Q-9: Is an individual who “mines” virtual currency as a trade or business subject
to self-employment tax on the income derived from those activities?


A-9: If a taxpayer’s “mining” of virtual currency constitutes a trade or business, and the
“mining” activity is not undertaken by the taxpayer as an employee, the net earnings
from self-employment (generally, gross income derived from carrying on a trade or
business less allowable deductions) resulting from those activities constitute selfemployment
income and are subject to the self-employment tax. See Chapter 10 of
Publication 334, Tax Guide for Small Business, for more information on selfemployment
tax and Publication 535, Business Expenses, for more information on
determining whether expenses are from a business activity carried on to make a profit.

https://www.irs.gov/pub/irs-drop/n-14-21.pdf

ok I read that whole document.  I am not a tax professional, but this is how I understand it, and PLEASE correct me if i'm wrong anywhere:

1) I *DO* need to form a business, because if I don't then all of this is treated as a personal expensive and thus, not deductible.   and you still gotta pay taxes on mining rewards even if you don't form any legal entity.

2) costs incurred prior to the actual formation are seen as startup costs and allowed for deductions.

3) On date of receipt of these mining rewards in cryptocurrency (I guess this is when I transfer it from the pool to my wallet, because I don't know how the hell you'd do this for the fractions of shares in pplns pools), this is taxable as gross-income.  not sure if you use the highest value for that day, lowest value for that day, or probably more accurately the last trade at that exact timestamp which I guess is going to vary depending on which exchange you look at...

4) you can apply deductions to this income.  aka expenses related to a home office (% of rent, utilities, repairs, insurance, mortgage interest),  depreciation expense on assets (e.g. computers, office equipment, tools, furniture).  also deductable is % of credit card interest, if you used it to buy your equipment.   basically any cost you incur in order for this to work is an operational expense.  or more formally stuff like this:

"To be deductible, a business expense must be both ordinary and necessary. An ordinary expense is one that is common and accepted in your trade or business. A necessary expense is one that is helpful and appropriate for your trade or business. An expense does not have to be indispensable to be considered necessary."
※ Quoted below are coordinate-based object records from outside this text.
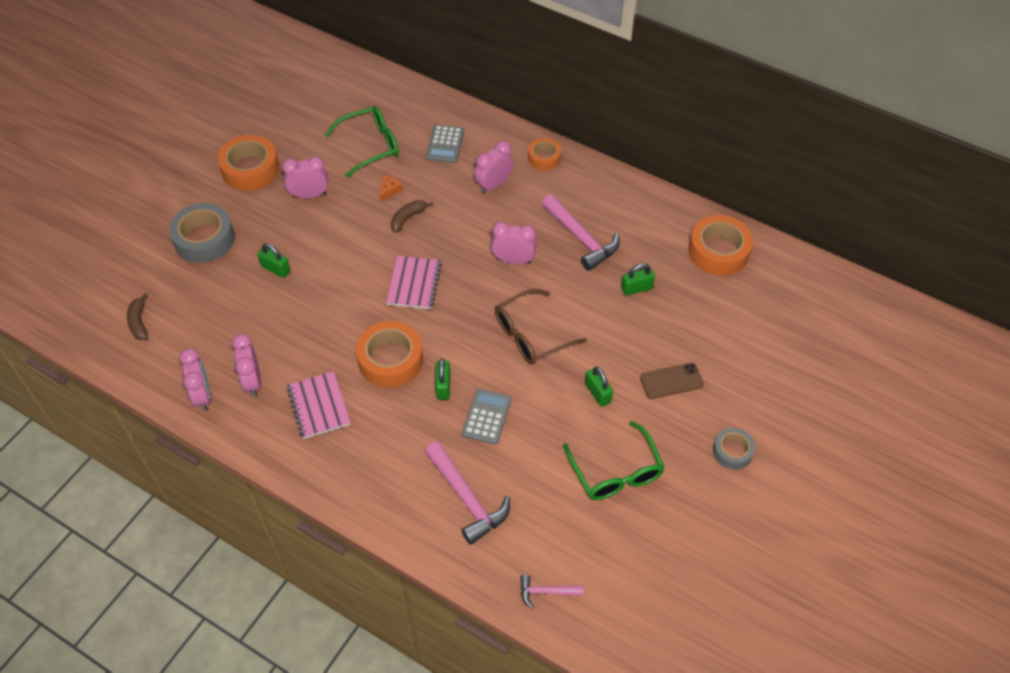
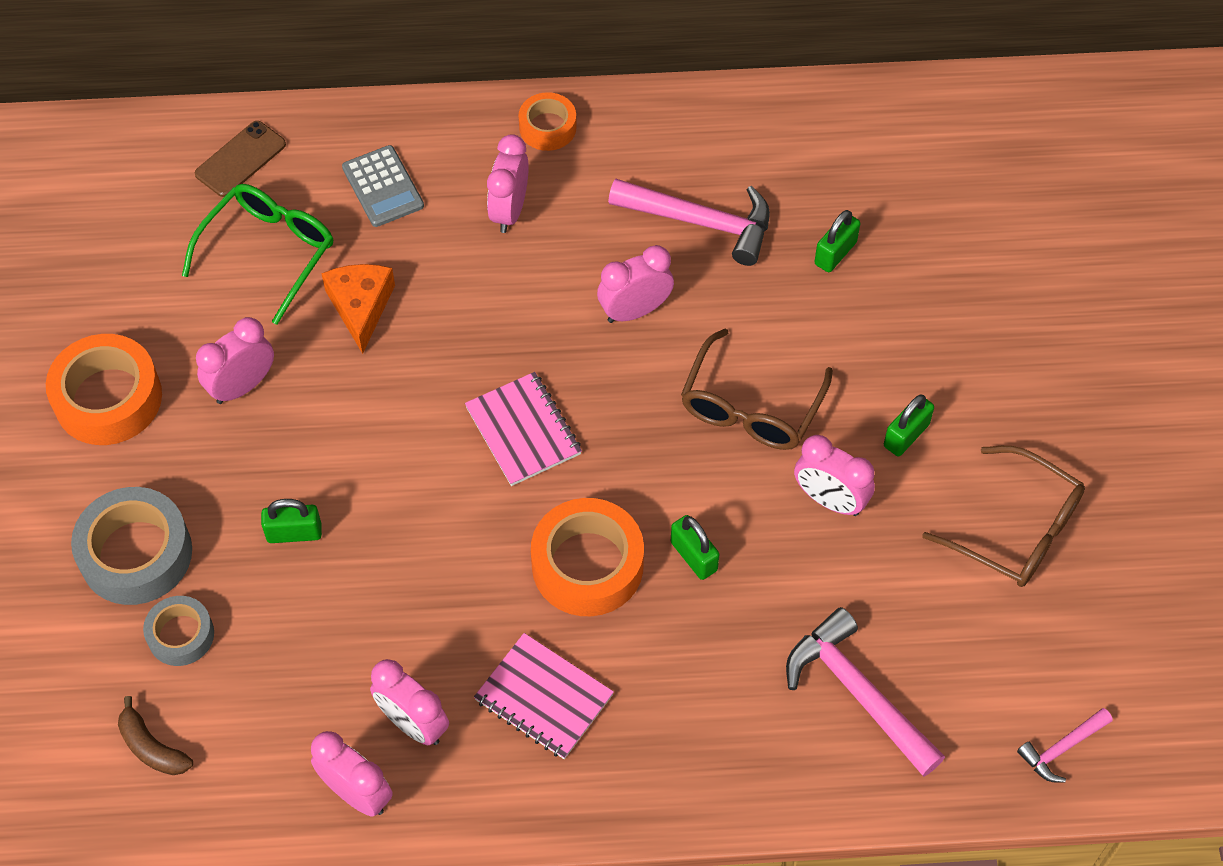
camera: 35 degrees left, 5 degrees up
(389, 190) = (361, 307): orange cheese -> orange cheese, size x1.80
(408, 218) = (427, 335): brown banana -> none
(466, 498) = (858, 693): pink hammer -> pink hammer turned 150 degrees counterclockwise
(486, 417) = (789, 562): grey calculator -> none
(532, 400) = (830, 500): none -> pink clock
(598, 393) = (906, 435): green padlock -> green padlock turned 75 degrees counterclockwise
(616, 472) = (1016, 530): green glasses -> brown glasses
(671, 381) = (985, 359): brown phone -> brown phone (240, 159)
(718, 251) = (898, 136): orange tape -> none
(732, 451) = (1134, 408): grey tape -> grey tape (181, 635)

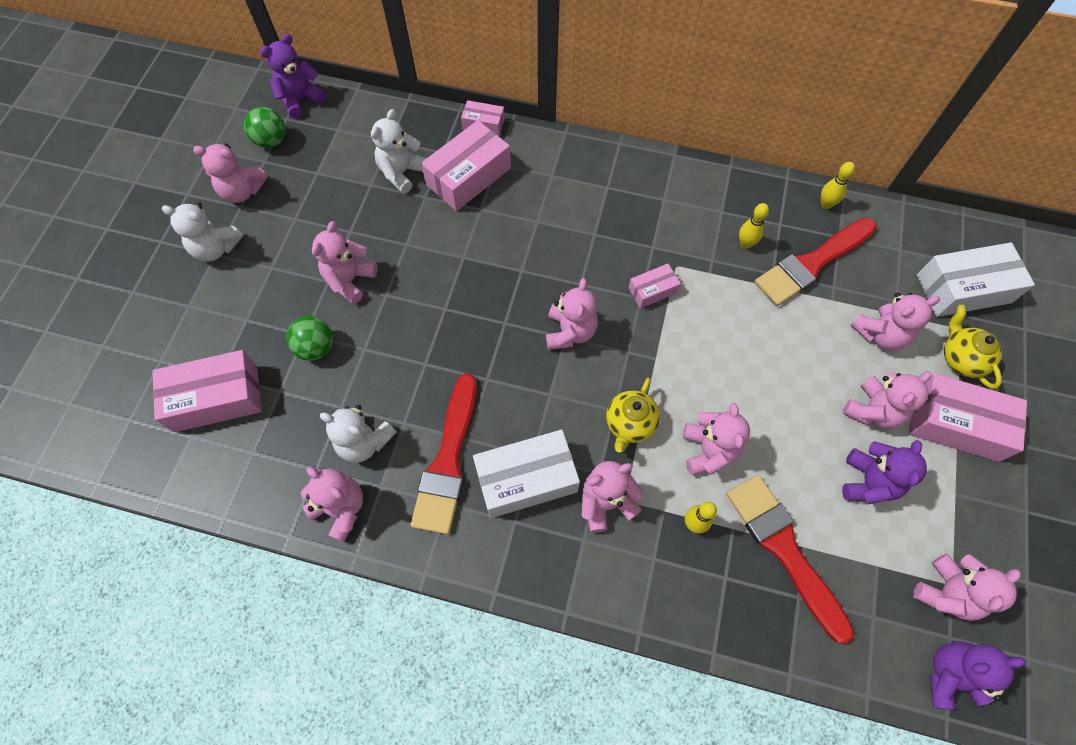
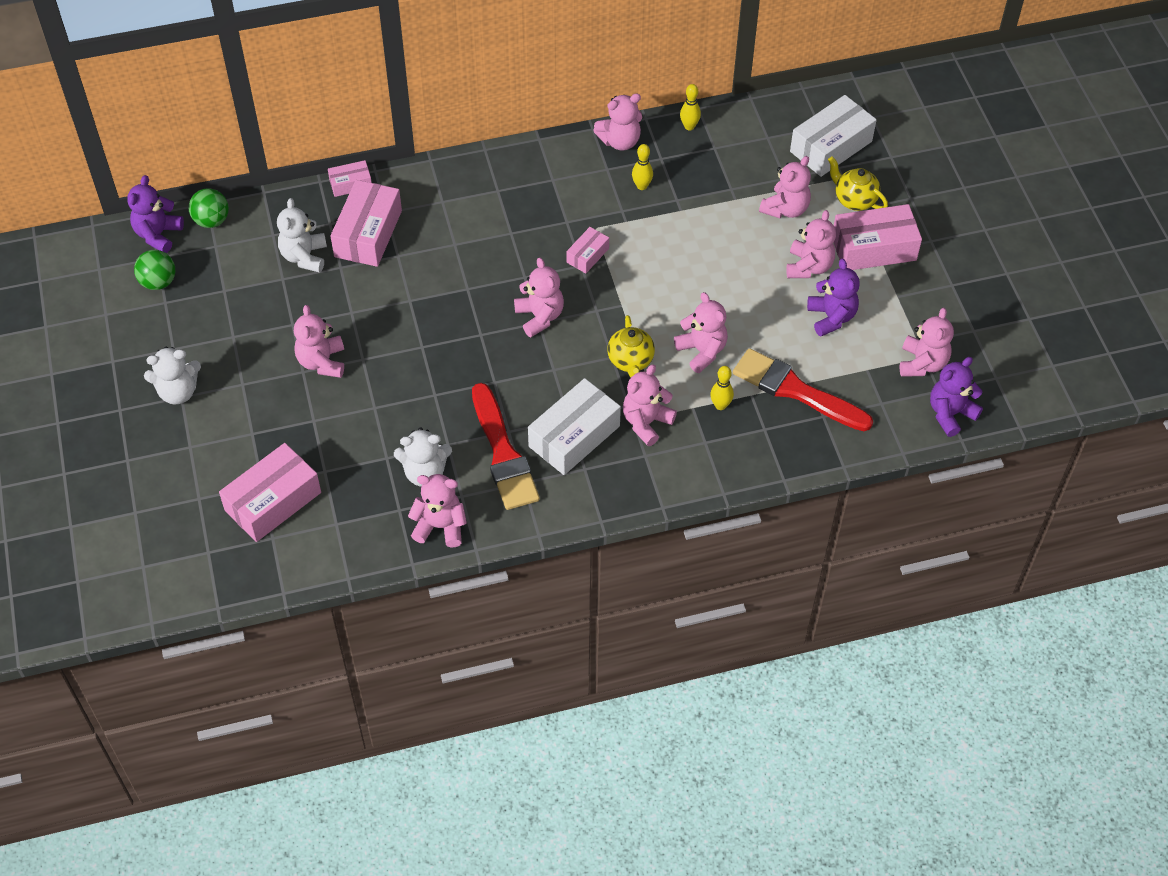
camera: 30 degrees left, 10 degrees down
(242, 191) = (165, 336): pink teddy bear -> pink teddy bear (620, 141)
(316, 347) = (331, 425): green ball -> green ball (211, 221)
(811, 264) = (704, 178): red brush -> none

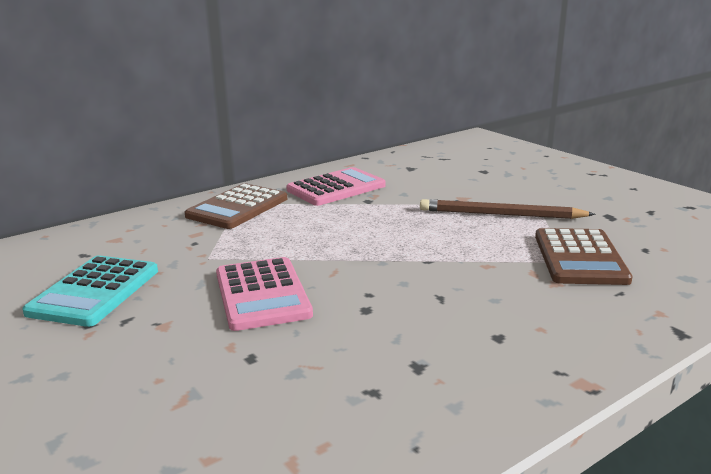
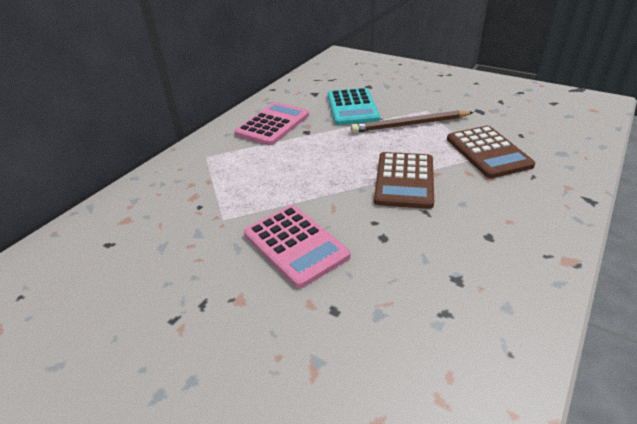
camera: 20 degrees left, 15 degrees up
(94, 291) = (151, 282): turquoise calculator -> turquoise calculator (352, 107)
(237, 207) = (208, 161): brown calculator -> brown calculator (404, 180)

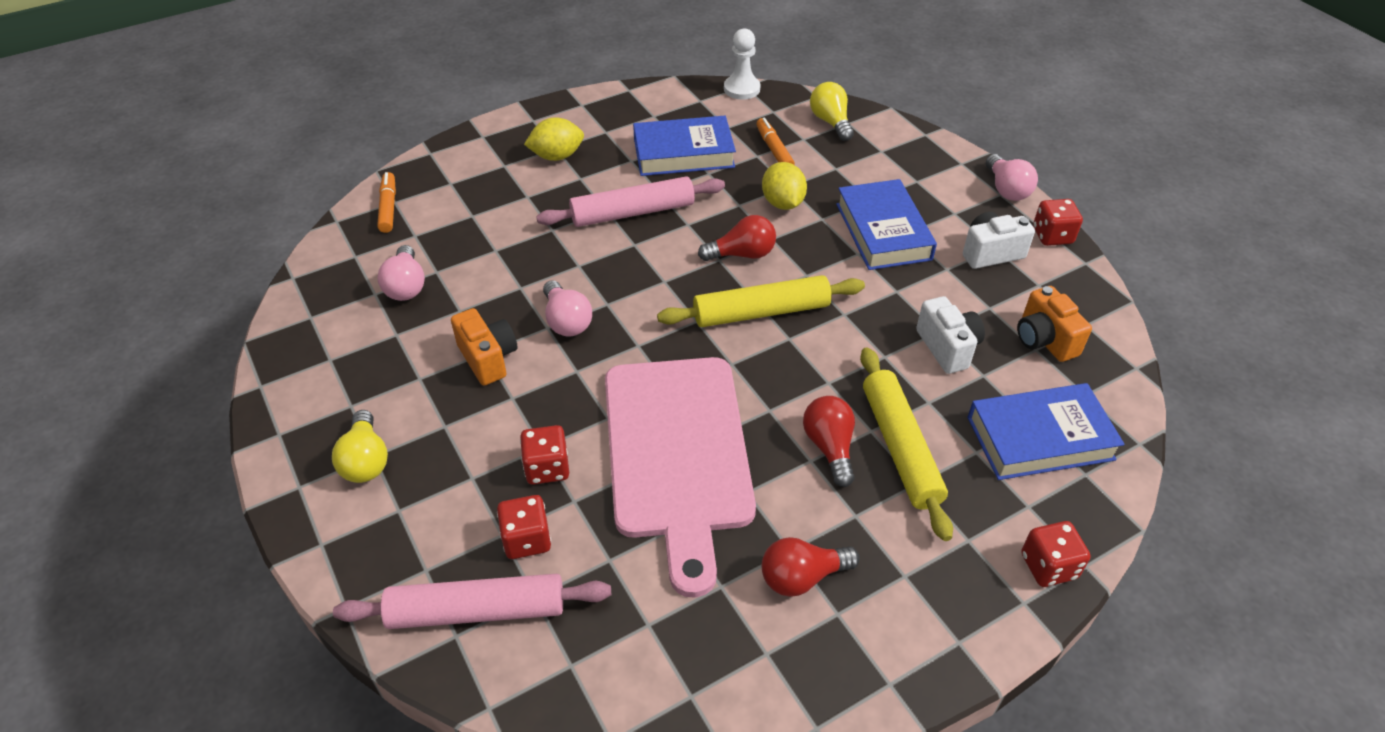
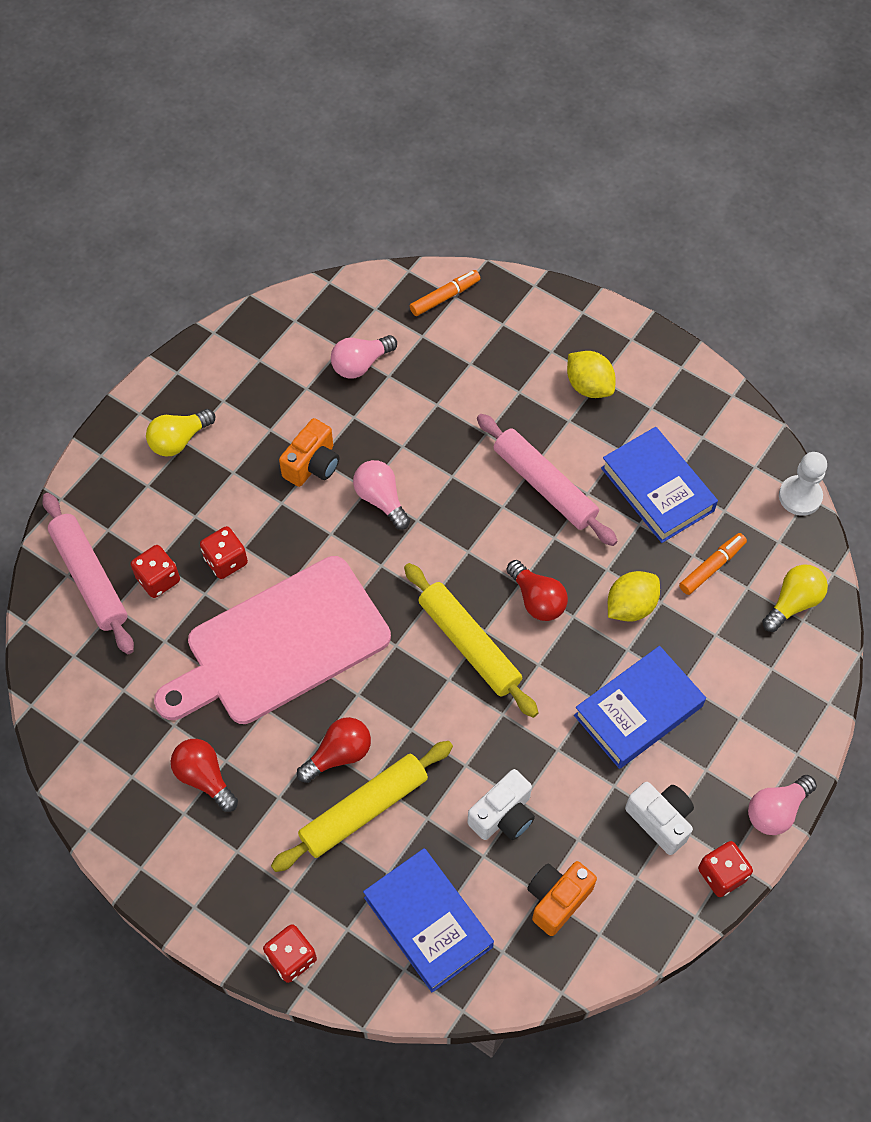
camera: 65 degrees right, 15 degrees up
(566, 321) = (381, 499): pink light bulb -> pink light bulb turned 105 degrees clockwise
5) I still dont know how to deduct the purchase cost of the equipment itself, whether the full purchase price is deductible, and whether or not the hardware is now an asset that is depreciated every year for 5 or 15 years or whatever those rules are.  in other words i think its an amortizable deduction.  like i dont think you can claim a huge $20k deduction up front, but rather its split up over some amount of years.  I do not understand this part very well and how it affects depreciation value and if you can only claim one or the other or both.

there some difference here that i dont fully understand yet.  "capital expenses" is a bit different than deductions somehow.  I think startup costs and assets are capital expenses vs the operational costs like electricity.  and these are amortized over years instead of all up front.  in any case all of this is deductible in some form.

6) when I "sell" the cryptocurrency to exchange it into USD, this is treated like stocks, and if it gained from the VALUE it was when you received it (see #3 above), that difference is taxable as capital gains, and if it went down from that value then its a capital loss.   also here if I recall right, if you sell it less than a year of having it, its taxed higher.

7) VERY IMPORTANT.  regarding #6 above, if you sell the cryptocurrency less than 1 year after acquiring it,  you're taxed under short-term capital gains which is HIGHER, and the % matches whatever your bracket is you fall under.  lets say your married filing joint and make $200k, then short term capital gains tax is 25% of your profit.  if you HODL and sold > 1 year, this drops to 15%.  

8 ) like-kind exchanges don't apply to cryptocurrencies.  so if I exchange ETH into BTC, this is also subject to capital gains/loss.  so if i made money on ETH, gotta report it as a gain, and if I lost some then its a loss.   Now when I exchange it back into ETH, once again if BTC went up its a capital gain, and if BTC went down its a capital loss.  and again like #7 if i'm just flipping this back and forth every other day or week or month even, its all short-term capital gains...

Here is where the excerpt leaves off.